LeSportsac Inc. is an American handbag, luggage, and travel accessories company. It is owned currently by Itochu Corp.

Company

LeSportsac, Inc. started in 1974, by Melvin and Sandra Schifter as a travel accessories retail company that introduced a brand of luggage. Until the sale of the company LeSportsac products were made in the United States. Melvin and Sandra Schifter informally retired from day-to-day operations around 1990 leaving Melvin's son Tim Schifter to manage the company. During Tim's management the brand was revitalized and began to collaborate with fresh and innovative designers and brands.

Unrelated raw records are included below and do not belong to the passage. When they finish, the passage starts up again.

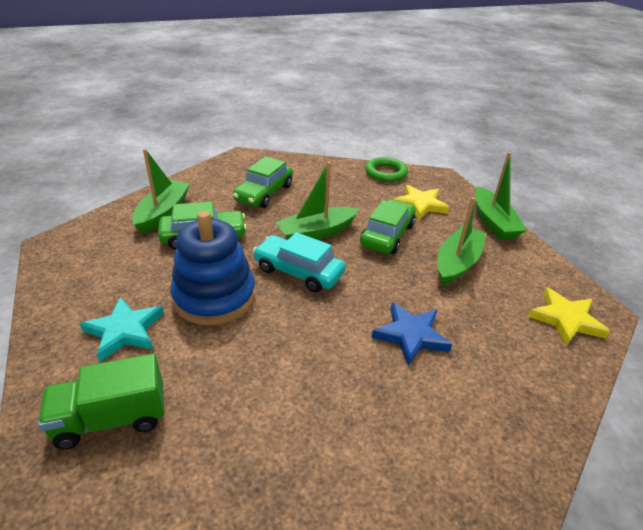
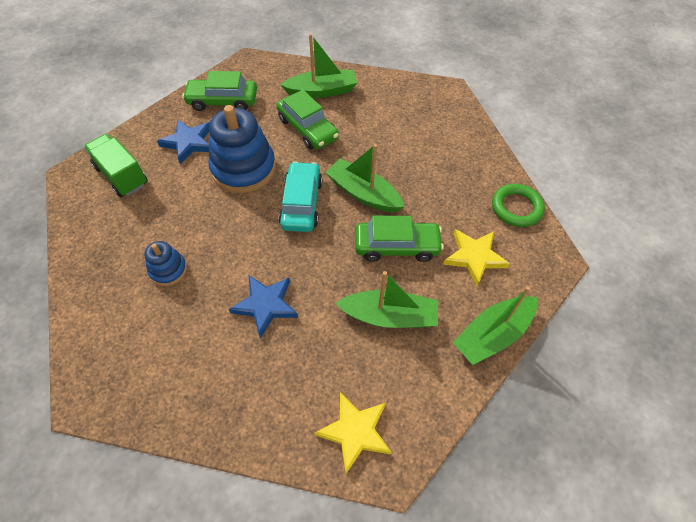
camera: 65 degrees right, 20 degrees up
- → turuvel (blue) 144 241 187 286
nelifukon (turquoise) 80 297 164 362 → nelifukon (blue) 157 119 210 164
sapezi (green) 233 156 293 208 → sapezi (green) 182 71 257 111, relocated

During November 2005, Accessory Network Group (“ANG”) purchased LeSportsac Inc.

During March 2011, Itochu Corp purchased the remaining assets owned by ANG. Currently Itochu Corp owns the world wide rights to the LeSportsac name and products.

Distribution

In 2001, LeSportsac opened its first US main store on Madison Avenue in Manhattan (closed in 2019). Presently, LeSportsac’s primary U.S. distribution is by means of the LeSportsac website.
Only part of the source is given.